Perhaps no legal liability lawsuit brings out passionate arguments (on all sides) like the infamous McDonald's "hot coffee" lawsuit, in which McDonald's was sued and lost for providing a woman with coffee that was too hot (on appeal the case was eventually settled). Some feel that the case is the quintessential example of bogus lawsuits, while others suggest that the case actually had merits. Of course, given its high profile nature, there have been attempts here or there to replicate it in some form or another, and up next, we've apparently got a lawsuit against Disney for serving nacho cheese at Disney World that was too darn hot.

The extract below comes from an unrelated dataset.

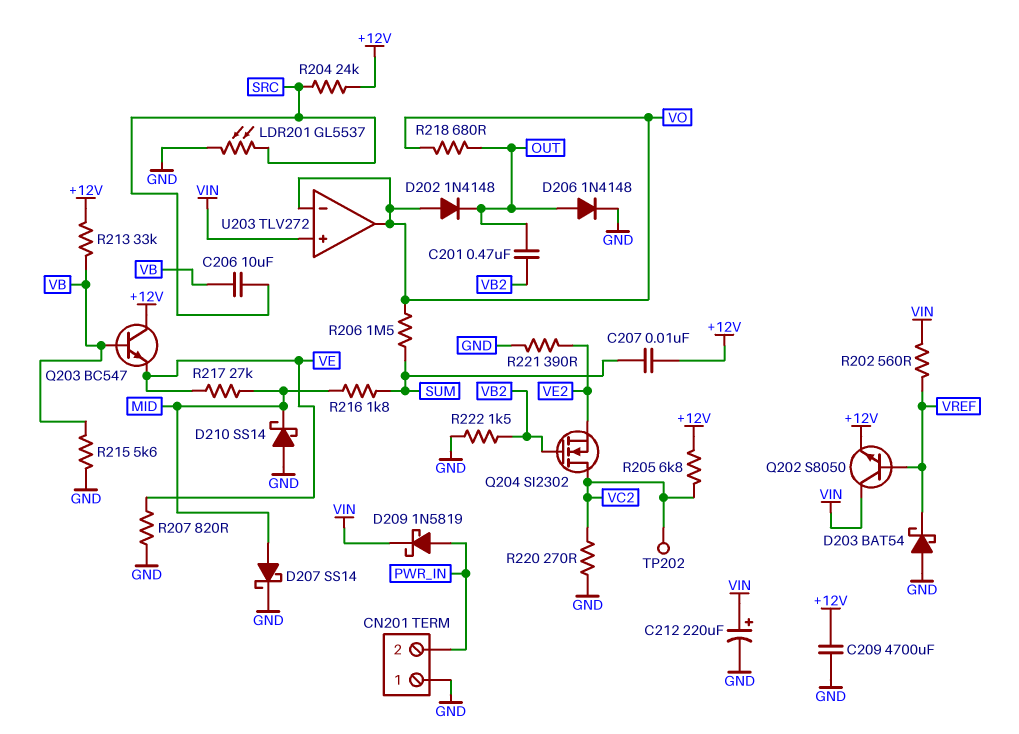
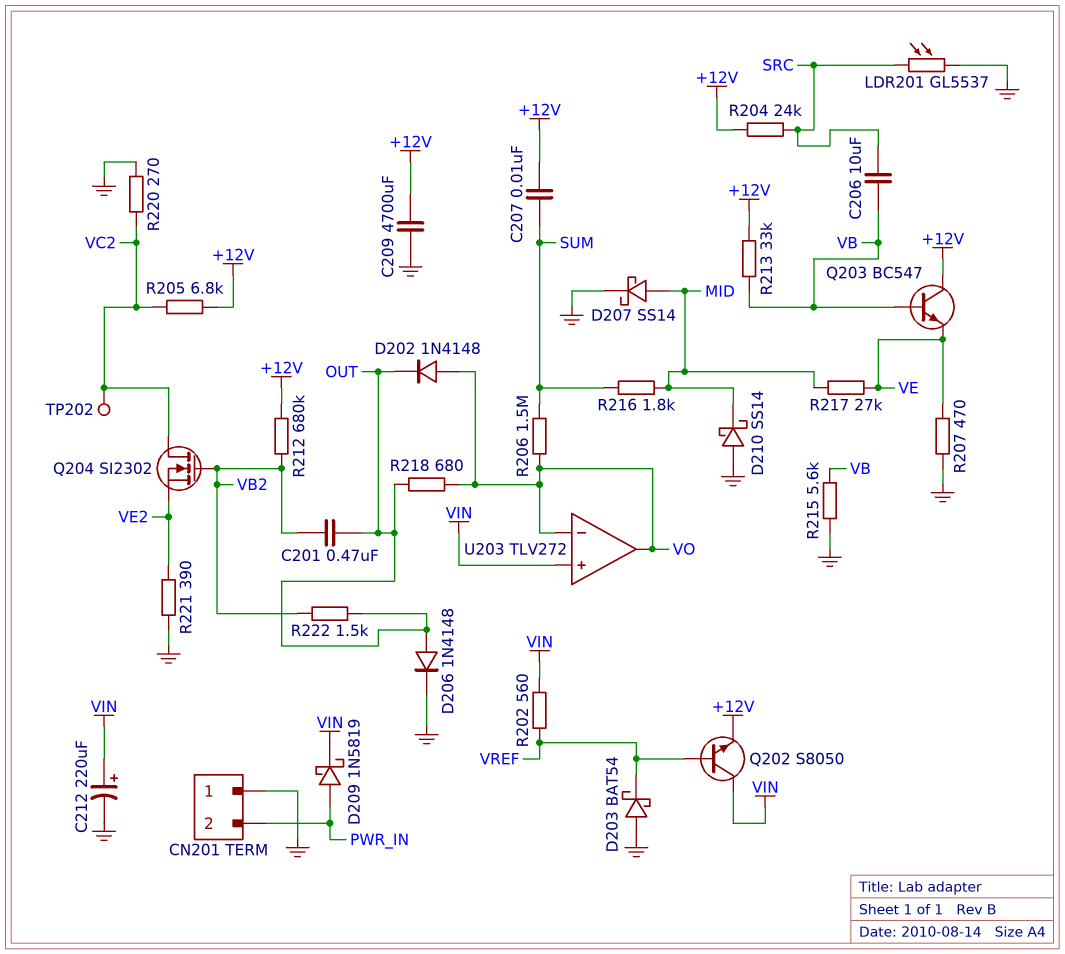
R207: 820 (GND, VE) -> 470 (GND, VE)
R212: none -> 680k (+12V, VB2)
R222: 1.5k (GND, VB2) -> 1.5k (OUT, VB2)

A San Diego couple, Michael and Maria Harris claim that their 4-year-old son Isaiah had his face burned from "scalding hot" nacho cheese served to them at Disney World. They appear to be claiming that Disney was negligent in making "no effort" to keep the nacho cheese at a reasonable temperature, and are claiming "permanent scarring, pain and suffering" to Isaiah from the burns, while the parents have suffered "emotional distress." Perhaps there's more to the case than is in the article linked above, but shouldn't parents be at least somewhat responsible for keeping things that are scalding hot from their children's faces?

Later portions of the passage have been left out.